Les statues
Désillusion

Francesco Queirolo, 1753-54.

Le chef-d’œuvre du Queirolo est sans conteste la Désillusion, œuvre que Raimondo di Sangro dédie à son père Antonio, duc de Torremaggiore. Après la mort prématurée de sa femme, Antonio conduisit une existence aventureuse et désordonnée, confiant son fils aux soins de son grand-père Paolo. “Asservi – comme le rappelle la plaque de dédicace – aux passions de la jeunesse”, le duc voyagea dans toute l’Europe. Devenu vieux et fatigué et se repentant des erreurs commises, il retourna à Naples où il passa les dernières années dans la quiétude de la vie sacerdotale.

 

LE GROUPE SCULPTURAL

Le groupe sculptural décrit un homme qui se libère du péché, représenté par le filet dans lequel l’artiste génois transfuse toute son extraordinaire habilité. Un petit esprit ailé, avec une petite flamme sur le front, symbole de l’intelligence humaine, aide l’homme à se libérer des mailles enchevêtrées, tout en indiquant le globe terrestre à ses pieds, symbole des passions humaines. Un livre ouvert s’appuie sur le globe. C’est la Bible, un texte sacré mais aussi l’une des trois “grandes lumières” de la Maçonnerie.

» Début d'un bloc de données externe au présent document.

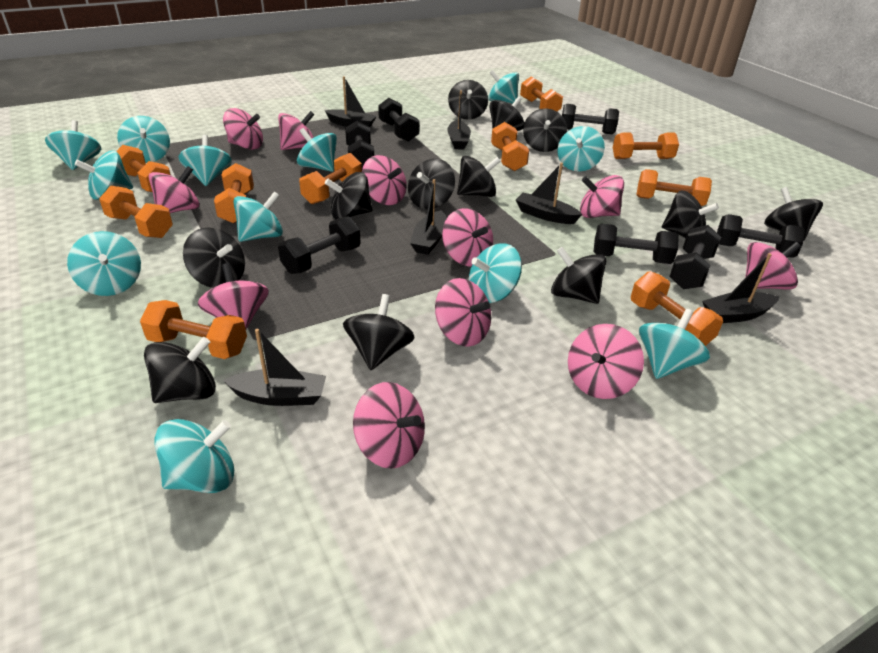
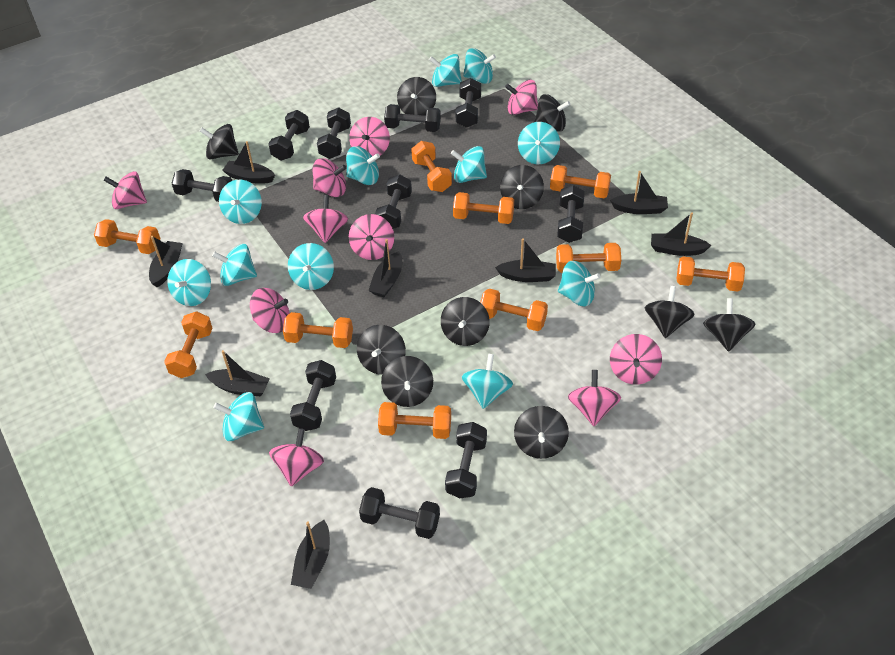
black boat: 6 -> 8
black dumbbell: 7 -> 10
black spinning top: 12 -> 10
pink spinning top: 11 -> 10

Le bas-relief sur le socle, avec l’épisode de Jésus rendant la vue à l’aveugle, accompagne et renforce la signification de l’allégorie.

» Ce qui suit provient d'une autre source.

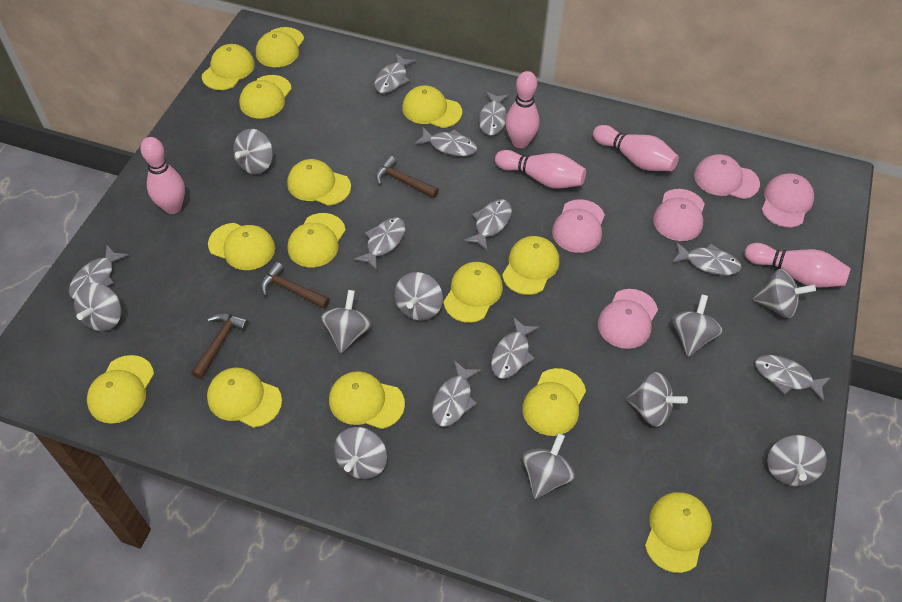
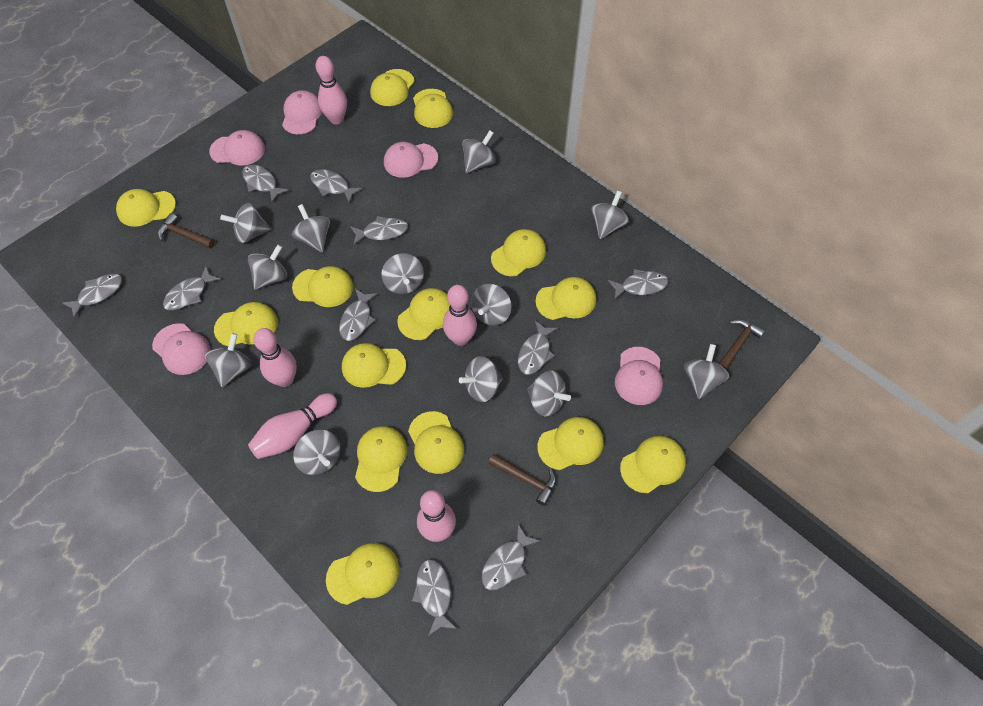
grey spinning top: 10 -> 12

"L’ultime et la plus difficile épreuve à laquelle peut aspirer la sculpture en marbre"

Giangiuseppe Origlia

Dans l’Istoria dello Studio di Napoli (1753-54), Giangiuseppe Origlia définit à juste titre cette statue ” L’ultime et la plus difficile épreuve à laquelle peut aspirer la sculpture en marbre ” : la référence est naturellement à la virtuosité de l’exécution du filet, qui a émerveillé les célèbres voyageurs du XVIIe au XIXe siècle et continue d’étonner les touristes d’aujourd’hui. À cet égard, on raconte – comme cela avait déjà été le cas avec Queirolo des années auparavant dans la réalisation d’une autre statue – que le sculpteur dut personnellement passer à la pierre ponce la sculpture puisque les artisans de l’époque, spécialisés précisément dans la phase de finition, refusèrent de toucher le délicat filet de peur de le voir se briser sous leurs mains.

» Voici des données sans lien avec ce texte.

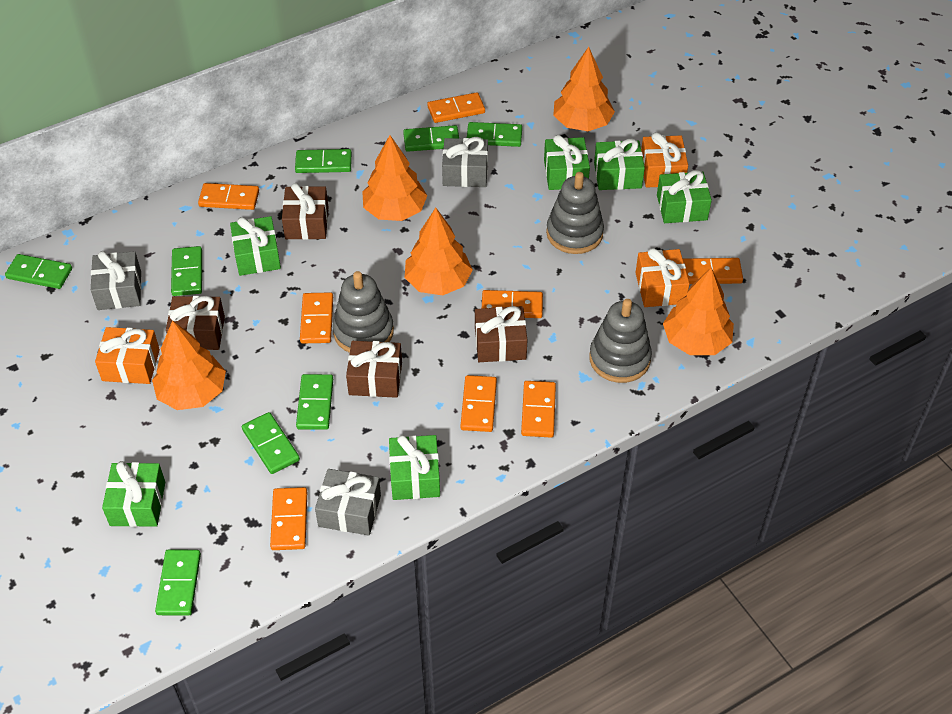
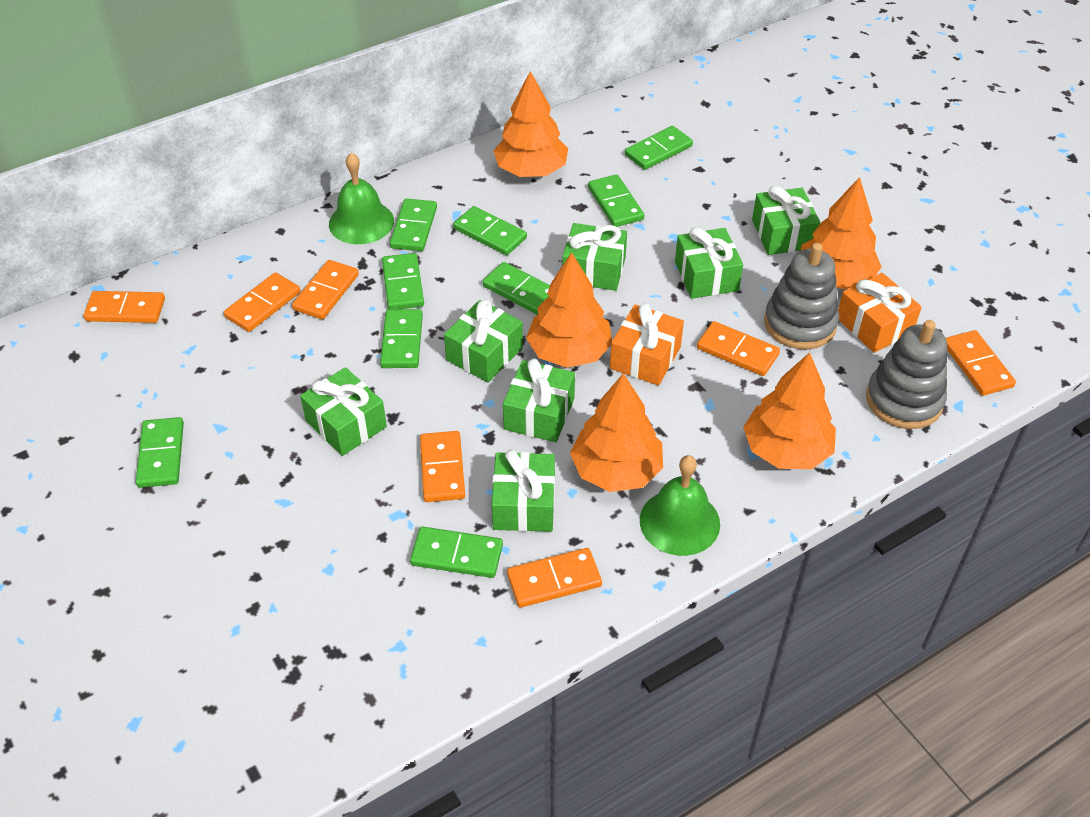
brown gift: 4 -> 0
green bell: 0 -> 2
green domino: 8 -> 9
green gift: 6 -> 7
grey gift: 3 -> 0
grey stacking toy: 3 -> 2
orange domino: 8 -> 7
orange gift: 3 -> 2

LA SIGNIFICATION DE L’ŒUVRE

Le Désillusion, comme l’atteste encore l’Origlia, est une œuvre “complètement inventée par le Prince, et totalement nouvelle dans son genre “. On ne trouve rien de semblable ni chez les anciens ni chez les modernes. Ce monument a, sans surprise, une symbolique riche et complexe. La référence au contraste entre la lumière et les ténèbres, évoqué par l’allégorie principale ainsi que par le bas-relief (avec la phrase “Qui non vident videant”) et par les passages bibliques gravés dans le livre ouvert, s’avère être une référence claire aux initiations maçonniques, dans lesquelles, l’initié entrait selon le rite les yeux bandés pour ensuite ouvrir les yeux à la nouvelle lumière de la Vérité conservée par La Loge. Particulièrement belle est la dédicace composée par Raimondo, selon laquelle la vie de son père est proposée comme exemple immortel de la “fragilité humaine qui ne peut connaître de grandes vertus sans vices”.